Abstract

Degradation of temperature-control coatings (TCC) of “solar reflector” type caused by deposition of Au thin films was studied. “Mirror” OSO-S type coating and film PM-OA type coating were investigated. Au films with thickness of 1–24 nm were deposited on the samples by means of cathode sputtering of a pure Au target with the use of 300 eV Xe ions. A quartz microbalance was used for controlling the mass of the film deposited. The process was stopped when the frequency variation of the quartz resonator became equal to the given value. The film thickness was determined according to frequency variation of the quartz resonator. During the experiments, the thermo-optical properties (solar radiation absorptance A_S and emissivity ε) of TCC were measured at various film thicknesses. AFM investigations of the surface of samples were carried out too. As a result, the dependences of the values of A_S and ε on the film thickness d are ascertained. It is found that a significant variation of the A_S/ε ratio is established under film thickness less than 3.5 nm. Such films are characterized by granular structure and low conductivity.

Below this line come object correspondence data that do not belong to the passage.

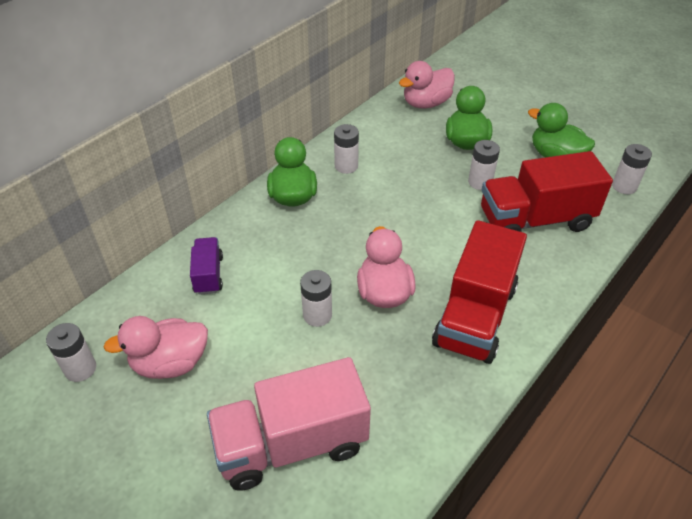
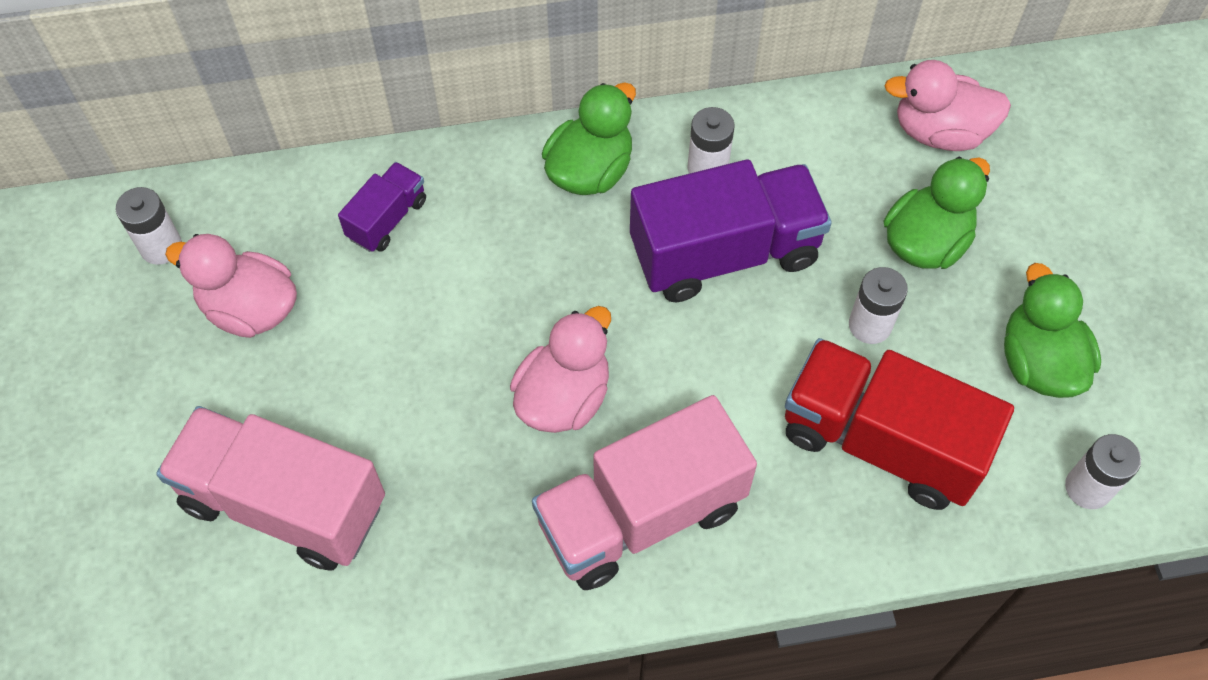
camera: 40 degrees right, 15 degrees up
(317, 315) = (457, 368): white battery -> none
(390, 192) = (724, 253): none -> purple truck
(475, 316) = (641, 515): red truck -> pink truck

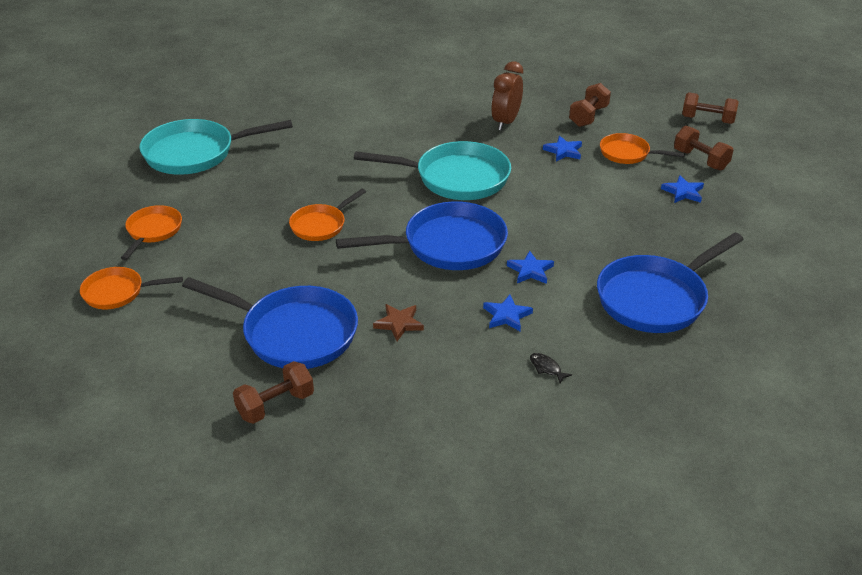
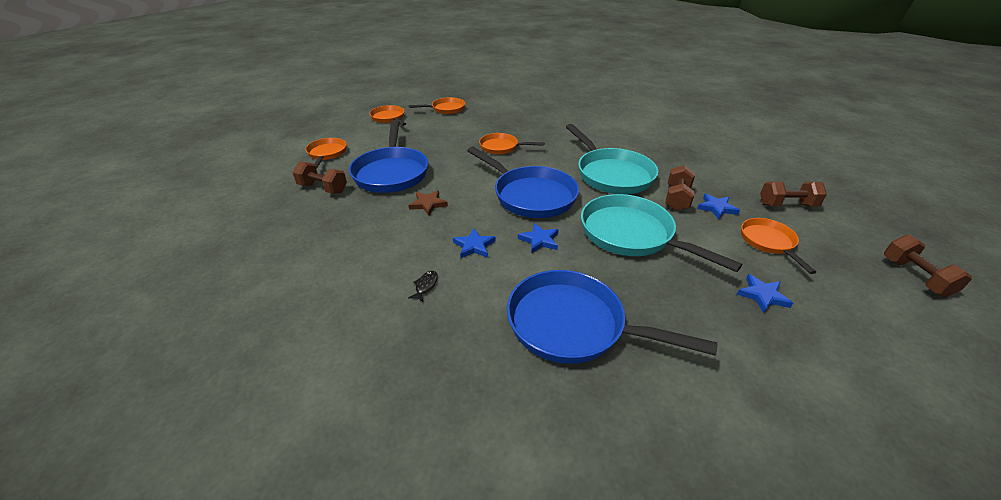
camera: 60 degrees right, 0 degrees up
(171, 382) = (327, 154): none -> orange pan
(195, 153) = (524, 96): turquoise pan -> turquoise pan (631, 235)
(505, 122) = (711, 172): brown clock -> none
(700, 160) = (836, 292): brown dumbbell -> brown dumbbell (677, 198)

In this case, when ε variation is insufficient, changes in A_S value cause the main contribution to degradation of TCC properties. The permissible levels of contamination for OSO-S and PM-OA coatings are 1.2 × 10^–6 and 6.7 × 10^–6 g/cm² respectively. After deposition of a thick Au film, TCC properties are changed catastrophically: emissivity ε decreases to 0.2–0.3, absorptance increases by 2–3 times, and the A_S/ε ratio can increase by 5–10 times.

中文翻译：

---

金薄膜沉积过程中航天器温度控制涂层的降解

摘要

研究了由于金薄膜的沉积而导致的“太阳能反射器”型温控涂层的降解。研究了“镜面” OSO-S型涂料和薄膜PM-OA型涂料。通过使用300 eV Xe离子对纯Au靶进行阴极溅射，将厚度为1–24 nm的Au膜沉积在样品上。石英微量天平用于控制沉积膜的质量。当石英谐振器的频率变化等于给定值时，该过程停止。膜厚根据石英谐振器的频率变化来确定。在实验过程中，热光特性（太阳辐射吸收率A _S在各种膜厚度下测量TCC的发射率和ε）。还对样品表面进行了原子力显微镜研究。结果，确定了A _S和ε的值对膜厚度d的依赖性。发现在小于3.5nm的膜厚度下建立了A _S /ε比的显着变化。这种膜的特征在于颗粒结构和低电导率。在这种情况下，当ε变化不足时，A _S值的变化对TCC特性的降低起主要作用。OSO-S和PM-OA涂层的允许污染水平为1.2×10 ^–6和6.7×10 ^–6 g / cm^2个。沉积厚的Au膜后，TCC特性发生巨大变化：发射率ε降低至0.2-0.3，吸收率提高2-3倍，而A _S /ε比可以提高5-10倍。